Kirkus Reviews QR Code
SHIRTLESS IN ICELAND by M.S. Simpson

SHIRTLESS IN ICELAND

by M.S. Simpson

Pub Date: Aug. 5th, 2011
ISBN: 978-1466201873
Publisher: CreateSpace

The ex-pat cafe crowd considers the life worth living in Paris.

In modern Paris, as always, a coterie of privileged, successful, attractive, dissatisfied 20–30somethings contemplate their self-worth over coffee and wine in the city of love’s countless clean, well-lighted places. Paris, in all its chaos and charm, may very well be the navel-gazing capital of the world, and so it serves appropriately as the lively setting for Simpson’s (Six Packs in South Dakota, 2011, etc.) new portrait of malcontents.
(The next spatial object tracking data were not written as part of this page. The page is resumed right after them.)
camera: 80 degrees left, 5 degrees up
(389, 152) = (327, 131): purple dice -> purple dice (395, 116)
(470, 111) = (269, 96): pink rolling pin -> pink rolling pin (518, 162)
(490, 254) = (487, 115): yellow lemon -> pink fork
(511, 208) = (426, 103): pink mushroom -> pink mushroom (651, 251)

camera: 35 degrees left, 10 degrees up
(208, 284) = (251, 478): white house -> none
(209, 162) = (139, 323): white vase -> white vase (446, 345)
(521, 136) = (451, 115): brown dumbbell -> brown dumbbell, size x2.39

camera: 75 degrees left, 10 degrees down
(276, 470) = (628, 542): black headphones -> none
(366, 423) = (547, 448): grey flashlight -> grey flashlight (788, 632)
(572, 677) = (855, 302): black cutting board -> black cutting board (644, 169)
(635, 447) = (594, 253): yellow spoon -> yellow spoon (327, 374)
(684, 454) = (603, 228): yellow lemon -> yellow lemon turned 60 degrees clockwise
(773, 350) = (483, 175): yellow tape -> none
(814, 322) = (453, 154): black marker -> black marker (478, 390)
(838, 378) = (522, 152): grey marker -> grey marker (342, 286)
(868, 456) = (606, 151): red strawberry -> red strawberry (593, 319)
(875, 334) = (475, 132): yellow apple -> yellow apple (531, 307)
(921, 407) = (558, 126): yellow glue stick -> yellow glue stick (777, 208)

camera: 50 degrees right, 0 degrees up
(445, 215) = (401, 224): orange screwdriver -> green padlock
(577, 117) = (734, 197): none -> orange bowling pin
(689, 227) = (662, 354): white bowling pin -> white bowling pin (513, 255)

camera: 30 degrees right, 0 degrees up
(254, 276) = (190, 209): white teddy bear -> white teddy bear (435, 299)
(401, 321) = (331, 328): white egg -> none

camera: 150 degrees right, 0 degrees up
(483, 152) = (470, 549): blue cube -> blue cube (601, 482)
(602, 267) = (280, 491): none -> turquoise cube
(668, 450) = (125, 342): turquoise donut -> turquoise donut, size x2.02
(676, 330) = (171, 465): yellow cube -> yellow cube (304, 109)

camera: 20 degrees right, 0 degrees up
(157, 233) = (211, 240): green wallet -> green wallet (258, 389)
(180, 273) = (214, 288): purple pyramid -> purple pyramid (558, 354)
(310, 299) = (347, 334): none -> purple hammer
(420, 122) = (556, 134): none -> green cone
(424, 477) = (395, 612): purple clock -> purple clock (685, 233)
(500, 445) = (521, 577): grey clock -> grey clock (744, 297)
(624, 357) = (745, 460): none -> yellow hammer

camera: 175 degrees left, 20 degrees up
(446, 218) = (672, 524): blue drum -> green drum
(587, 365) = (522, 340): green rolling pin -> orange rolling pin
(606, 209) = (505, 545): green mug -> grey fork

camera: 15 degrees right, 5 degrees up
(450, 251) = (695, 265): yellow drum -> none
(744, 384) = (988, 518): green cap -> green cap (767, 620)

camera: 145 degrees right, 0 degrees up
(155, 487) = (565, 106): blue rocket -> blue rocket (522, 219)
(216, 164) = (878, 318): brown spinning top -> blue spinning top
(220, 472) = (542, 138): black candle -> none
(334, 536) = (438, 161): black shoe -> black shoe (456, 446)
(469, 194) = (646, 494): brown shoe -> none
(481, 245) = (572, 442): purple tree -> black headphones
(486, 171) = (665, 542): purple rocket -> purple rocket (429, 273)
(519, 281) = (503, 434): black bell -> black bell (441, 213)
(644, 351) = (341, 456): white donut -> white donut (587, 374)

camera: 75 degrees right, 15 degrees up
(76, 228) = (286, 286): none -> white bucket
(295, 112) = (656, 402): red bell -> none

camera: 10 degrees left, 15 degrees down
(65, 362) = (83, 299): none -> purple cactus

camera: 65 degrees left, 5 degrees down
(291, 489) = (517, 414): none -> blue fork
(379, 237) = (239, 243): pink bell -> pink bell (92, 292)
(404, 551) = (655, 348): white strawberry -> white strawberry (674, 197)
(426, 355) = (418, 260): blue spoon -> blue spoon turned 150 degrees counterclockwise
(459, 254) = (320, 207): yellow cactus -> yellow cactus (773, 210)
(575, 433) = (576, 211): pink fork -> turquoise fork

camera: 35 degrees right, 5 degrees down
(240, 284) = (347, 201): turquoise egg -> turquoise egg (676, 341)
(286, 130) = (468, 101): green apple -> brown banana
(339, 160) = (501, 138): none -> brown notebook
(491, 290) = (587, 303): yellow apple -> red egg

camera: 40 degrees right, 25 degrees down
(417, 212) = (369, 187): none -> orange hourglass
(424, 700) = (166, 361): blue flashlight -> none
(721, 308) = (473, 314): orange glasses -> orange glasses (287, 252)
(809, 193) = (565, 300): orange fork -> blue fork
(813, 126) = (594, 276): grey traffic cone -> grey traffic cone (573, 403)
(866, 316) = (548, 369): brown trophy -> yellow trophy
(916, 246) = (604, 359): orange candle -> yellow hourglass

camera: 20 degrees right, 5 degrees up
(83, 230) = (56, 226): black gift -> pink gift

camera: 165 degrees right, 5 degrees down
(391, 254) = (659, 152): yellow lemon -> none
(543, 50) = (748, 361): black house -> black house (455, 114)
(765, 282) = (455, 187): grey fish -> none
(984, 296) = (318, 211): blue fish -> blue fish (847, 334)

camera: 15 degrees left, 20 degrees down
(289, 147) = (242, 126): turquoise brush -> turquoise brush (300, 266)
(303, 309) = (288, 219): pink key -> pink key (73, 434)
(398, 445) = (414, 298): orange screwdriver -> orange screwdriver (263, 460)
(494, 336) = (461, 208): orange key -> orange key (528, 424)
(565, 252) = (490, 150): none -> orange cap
School teacher Peregrine moved to Paris from America in hopes of distancing himself from his overbearing family while also searching for a deeper meaning in life. But he can’t escape—his family shows up at his doorstep unannounced, and thoughts of death consume him. Most intriguingly, Peregrine’s melancholy is colored by his toxic relationship, as a gay man, to Emma—the buxom, man-eating alpha-female who beguiles all men and women, gay and straight. A colorful cast of personalities populates the novel, each with his or her existential issues, especially Peregrine’s artful mother and his father, Arthur Woodmancy, an author famous for horror novels. Arthur takes pride in their “family fondness for literary references,” a fondness Simpson shares—he namedrops Hemingway, Fitzgerald, Austen, Hardy and many others. Simpson showcases his writing talent in the novel’s many somber, reflective passages, while maintaining a keen sense of detail and place. But attempts to make despair seem fashionable result in a vexing layer of superficial smarminess, exemplified by overcooked repartee. Even the horrific, jarring death at the novel’s center comes across as contrived, weighed down by heavy-handed metaphors. Yet the “cloud-[trek] across and through the murky pandemonium of [Peregrine’s] life” can be a captivating read, albeit as exhausting as expected when audience to a self-absorbed depressive obsessing over his life as a setting sun, unsure if it also rises. A notable effort in need of firmer footing to reach the depths it probes.